In late June, she published an open letter to festival organizers in which she made her claims public and made it clear she wanted a contract “that stresses that I won’t be performing under a Shell logo.” She wanted to know the amount of Shell’s financial contribution to the festival so that she could “buy myself out of it.” Vister also asked festival organizers to arrange a debate on ethics, sponsorships and festivals’ environmental responsibility, and asked Moldejazz to end its cooperation with Shell and find another, sustainable sponsor instead.

‘Problematic’
“The festival was receptive but the dialogue was problematic,” Vister told Dagsavisen. Moldejazz has had Shell as a sponsor since 2008 and signed a new three-year contract with Shell last year. Festival organizers were also unwilling to offer Vister insight into the details around their deal with Shell, prompting her to “guess at an amount” that would be withheld from her payment. “I simply can’t live with receiving money from what I view as unethical sponsors,” wrote Vister in her letter.

Shell responded that it was active member of the community in the Molde region and wants to support “various arenas” including Moldejazz. A spokeswoman said Shell had “registered” Vister’s views but would leave the issue up to Moldejazz, which continued to refuse to reveal the amount of Shell’s contribution to the festival and refused to confirm “negotiations” with Vister. “She made her standpoints known and that’s fine,” a spokesman told Dagsavisen.

‘Have to confront them’
There has been controversy in the past over Statoil’s sponsorship of music festivals, too, and there were protests earlier this summer over the Kongsberg Jazzfestival’s sponsorship agreement with weapons producer Kongsberg Gruppen. “The festivals get off too easy,” complained composer Maja Ratkje to Dagsavisen. “We have to confront them with the environmental views of their sponsors.” Ratkje and Vister are behind the group Stopp Oljesponsing (Stop Oil Company Sponsorship), pointing out that Moldejazz, for example, gets NOK 6.9 million a year from the state.

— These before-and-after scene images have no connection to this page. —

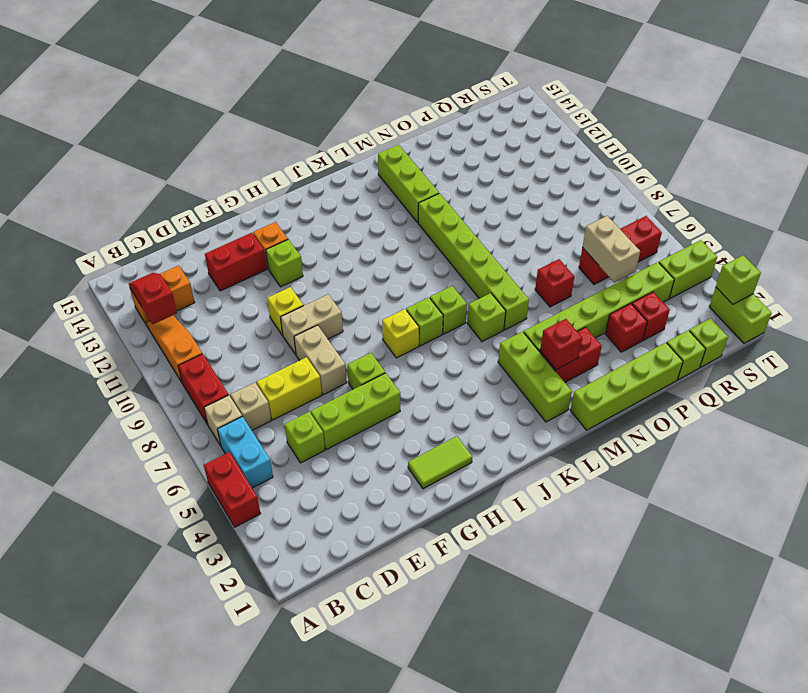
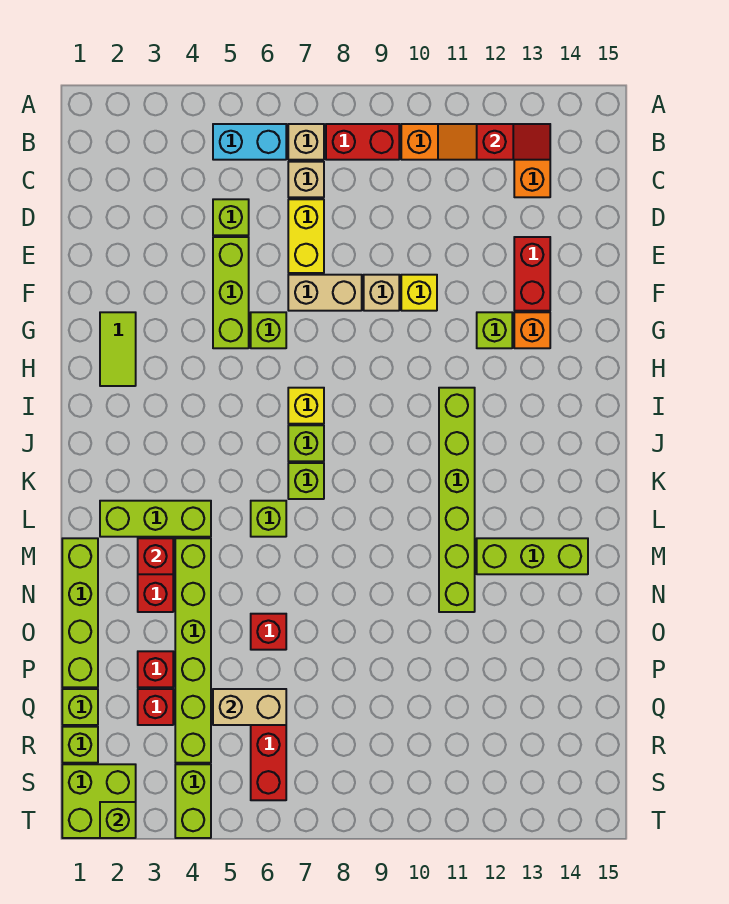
red brick A4:A5 level 1 -> none
tan brick F9:G9 level 1 -> tan brick F9 level 1
lime brick M6:M11 level 1 -> lime brick I11:N11 level 1
lime brick T1:T2 level 1 -> lime brick S1:T2 level 1

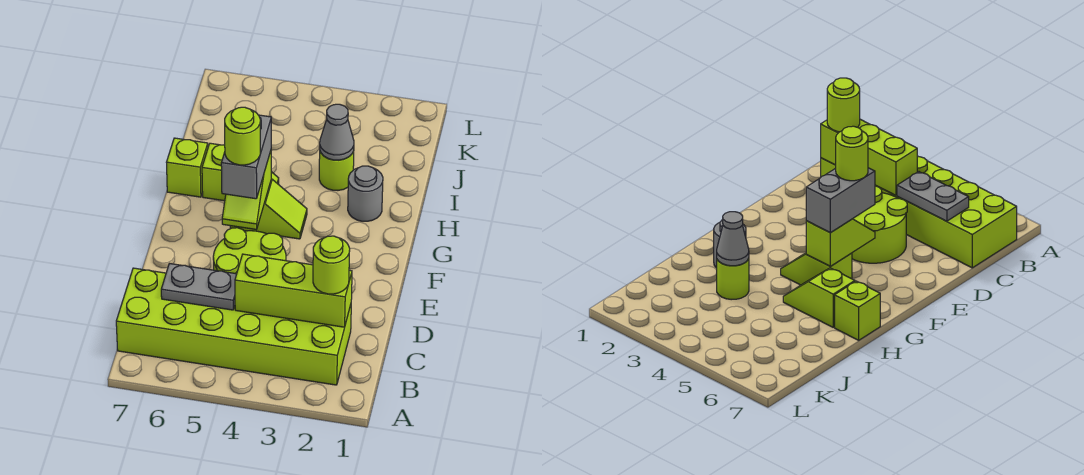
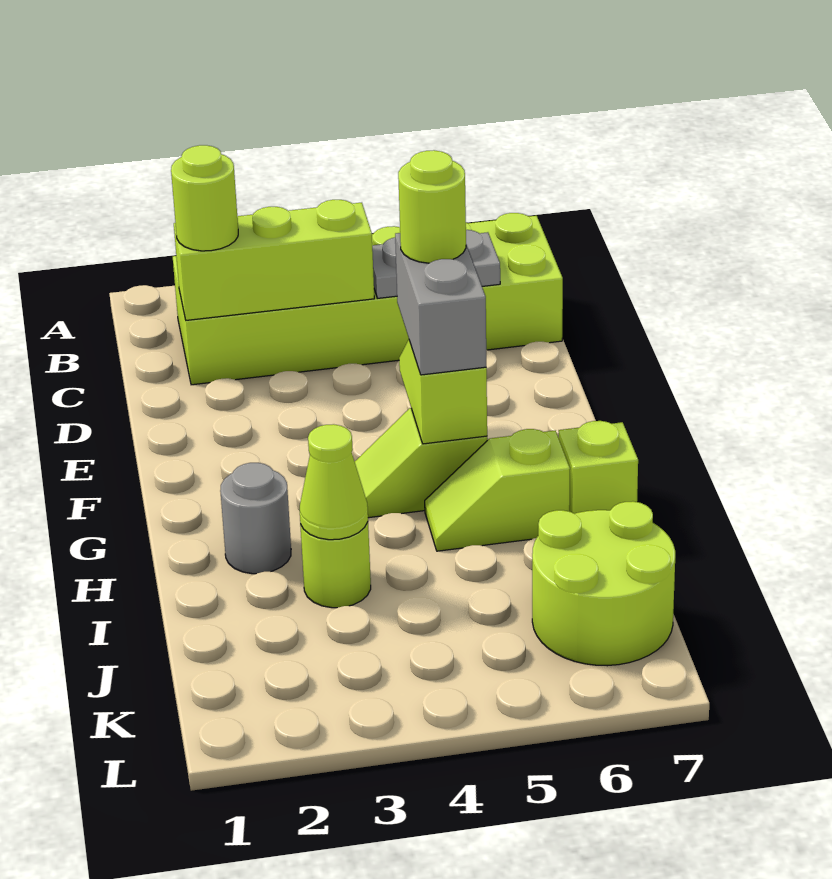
lime round brick D4:E5 level 1 -> lime round brick J6:K7 level 1
grey cone I3 level 2 -> lime cone I3 level 2

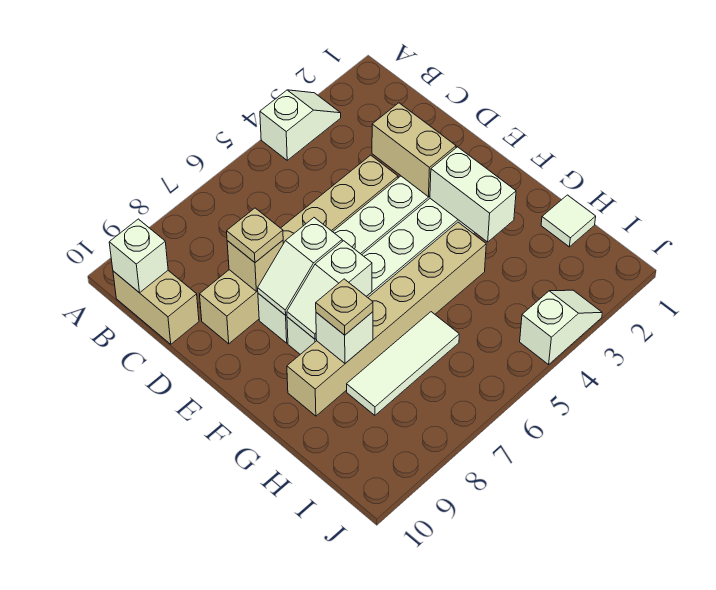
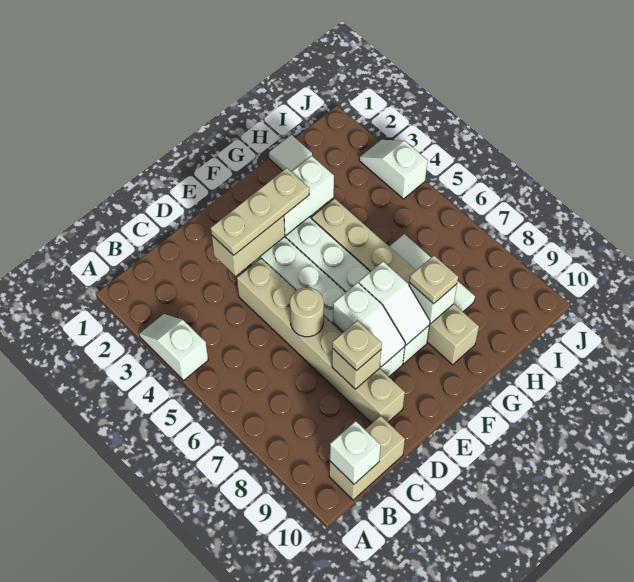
none -> tan plate D3:F3 level 3
none -> tan round brick D6 level 2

“I believe that a festival that every year gets millions of state support should at least be open about its (private) sponsorships,” Vister said.

Others note that even the state sponsorship can, at least indirectly, be fueled by oil money because of the state’s own oil industry interests. The oil industry as well as companies like Kongsberg have also contributed to Norway’s economic well-being over the years. Mode Steinkjer, cultural editor at Dagsavisen, wrote in a commentary that there can be a “whiney” element to artists who refuse to perform under the logo of a company that has helped boost Norway’s welfare.

Call for more public funding
Steinkjer noted, however, that cultural sponsorship is problematic for festivals like Moldejazz, Træna, Malakoff in Nordfjordeid, Kongsberg and the Stavanger Chamber Music Fesvital, to name a few. “When festivals at this level go to bed with industrial players characterized as among the worst for the environment on a global basis, it affects the festival’s own environmental profile and ethical credibility,” he wrote.

Calls are going out for more public funding, so that festivals won’t need private sponsors. “It’s not the same whether Kongsberg Jazzfestival receives direct support from a weapons maker or from the state cultural council,” Steinkjer wrote. Events obtaining public funding, he notes, have been subject to professional evaluation and avoid commercial motivations, while private firms offer funding to gain publicity and portray themselves in the “best possible light,” he claims. Statoil decided to avoid “criticism from noisy rock musicians” after controversy arose over its sponsorship of the popular Bylarm music festival. Other commercial sponsors seem to prefer classical music festivals and orchestras as partners, because they tend to be more harmonious recipients.